The results of the test will assist you and your academic advisor in selecting appropriate courses and support services as well as help you plan a course of study so you may have a successful college experience. 

Explore the Placement Testing website for the fully testing policy and to schedule your exam


Registration Access Code

Current students who want to register for upcoming semesters will need to see their advisor to receive a registration access code before they can register for courses.

An access code is a 6 digit number that students enter into their e-Services account. In e-Services,

  • Click on Courses and Registration on the left side.
  • Click on the Registration Access Code link. Change the semester, if necessary, and click on Courses and Registration, and Registration Access Code again. Enter your 6-digit access code and click on the “Submit” button.

Some departments do not require access codes for students who have declared and been accepted into their major. Students can check with their assigned advisor to clarify department practice on this matter.

Choosing a Major / Undecided Students

It's OK to be unsure about your major at the start of your college career!

A visit with your academic advisor is a good place to start the conversation about the process for choosing a major. Advisors can help you craft a semester schedule which meets liberal education requirements while also creating opportunities to explore major areas of interest. You may also choose to:  

Transitioning to a Major/Program Advisor

 Students who are ready to transition to a major/program advisor will work with their assigned advisor to:

  • Demonstrate the ability to follow an academic exploration process based on self-assessment and analysis of academic options at St. Cloud State
  • Demonstrate the ability to follow a career/vocational exploration process based on self-assessment and analysis of the work world
  • Demonstrate the ability to chart a sequence of courses for successful completion of an academic program at St. Cloud State (i.e. have a completed Graduation Plan on file)
  • Exhibit the motivation necessary to pursue their major of choice

Advising for Study Abroad

Students who are considering an education abroad program are encouraged to meet with their academic advisor early in their St. Cloud State career to plan courses. Many programs have pre-set courses that fulfill particular liberal education program (LEP) course requirements and/or major requirements, and advisors can help lay out courses to ensure you're maximizing your international experience.

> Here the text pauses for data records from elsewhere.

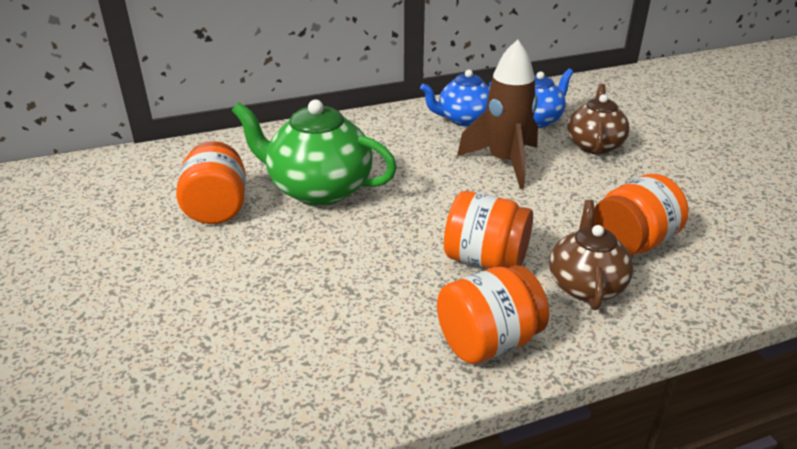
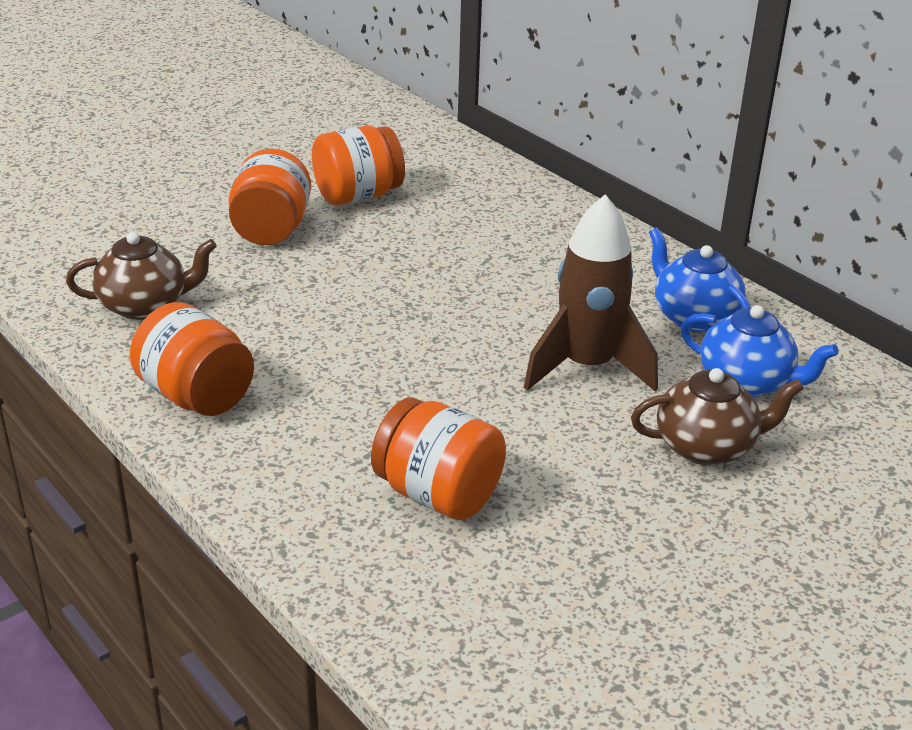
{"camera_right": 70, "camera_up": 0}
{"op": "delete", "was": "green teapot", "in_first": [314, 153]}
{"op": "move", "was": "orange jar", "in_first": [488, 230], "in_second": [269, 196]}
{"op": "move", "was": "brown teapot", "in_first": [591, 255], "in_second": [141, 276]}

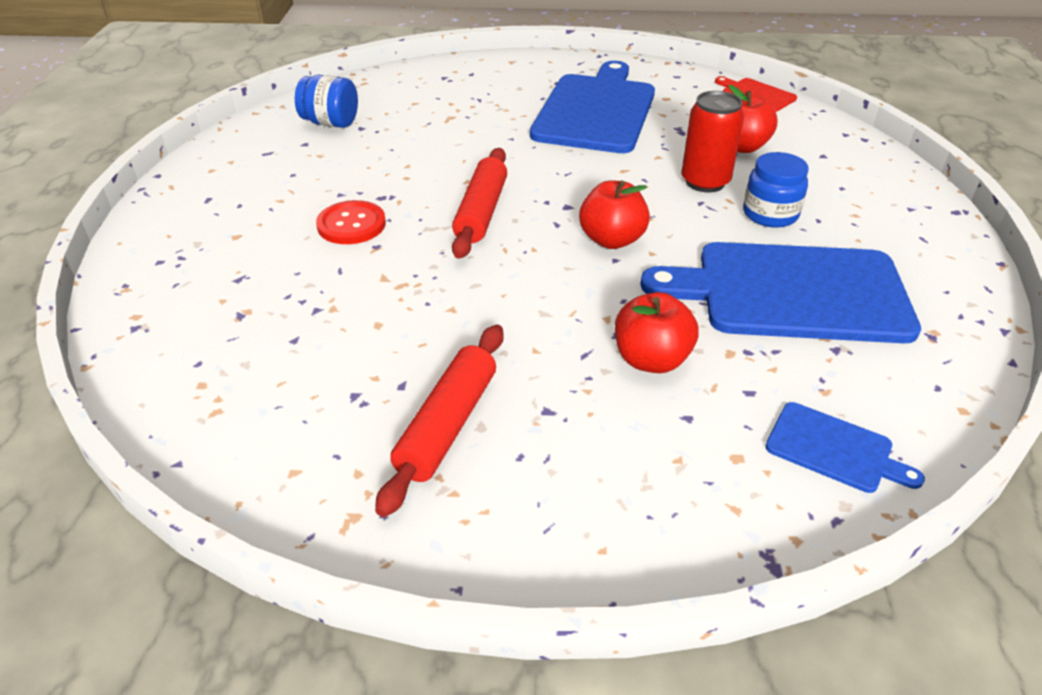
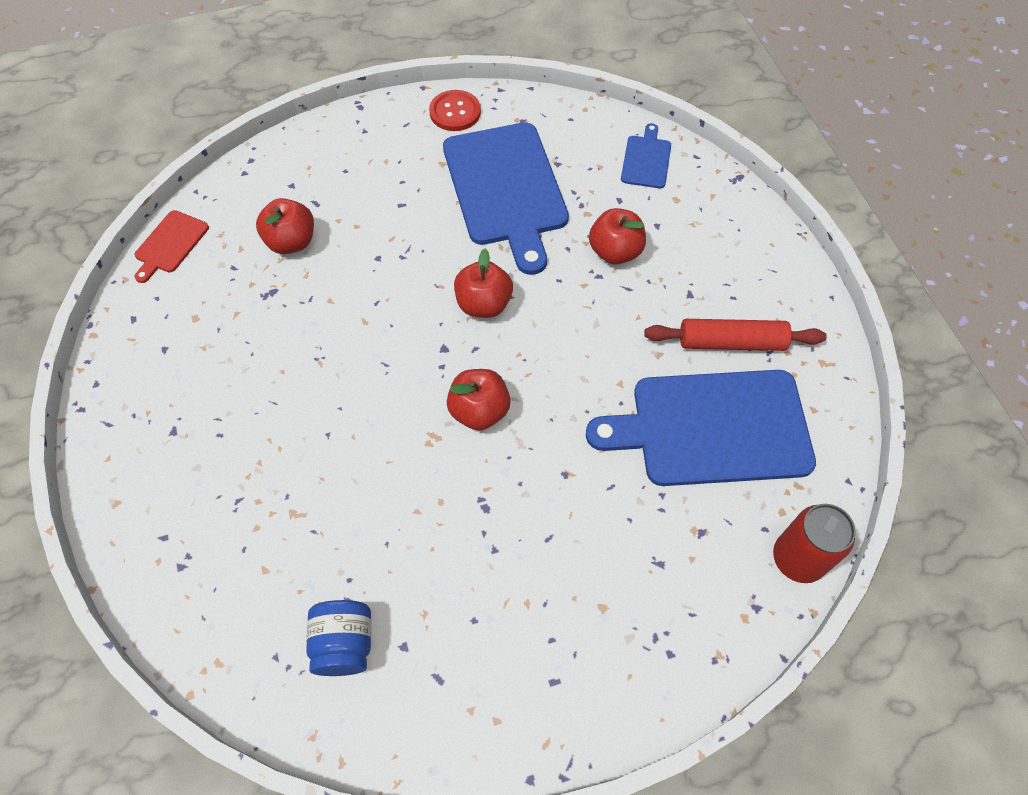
{"camera_right": -110, "camera_up": 20}
{"op": "move", "was": "red button", "in_first": [351, 222], "in_second": [455, 110]}
{"op": "replace", "was": "red rolling pin", "now": "red apple", "in_first": [479, 203], "in_second": [479, 399]}
{"op": "move", "was": "blue cutting board", "in_first": [592, 107], "in_second": [701, 428]}
{"op": "move", "was": "red can", "in_first": [712, 141], "in_second": [814, 543]}
{"op": "delete", "was": "blue jar", "in_first": [775, 190]}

Students interested in studying abroad should explore available programs and consult with an Education Abroad advisor before meeting with their academic advisor.

First year students planning to study abroad during spring semester should work with their advisor during Huskies Advising & Registration Days to proactively plan out your first and second semester schedules.

Advising During Summer Term

Professional advisors are available throughout the year to support students, including summer term.

Students assigned to a faculty advisor may find their advisor is unavailable over the summer. Students who have trouble contacting an assigned advisor should check with the department where the major is housed for assistance from another faculty member, the department chair, the Student Relations Director of the college/school, or the Dean. 

Advisors in Advising & Student Transitions can also be a good resource, though departments prefer that students see their assigned advisor or another resource person from the department, school or college as they are the experts in their fields of study.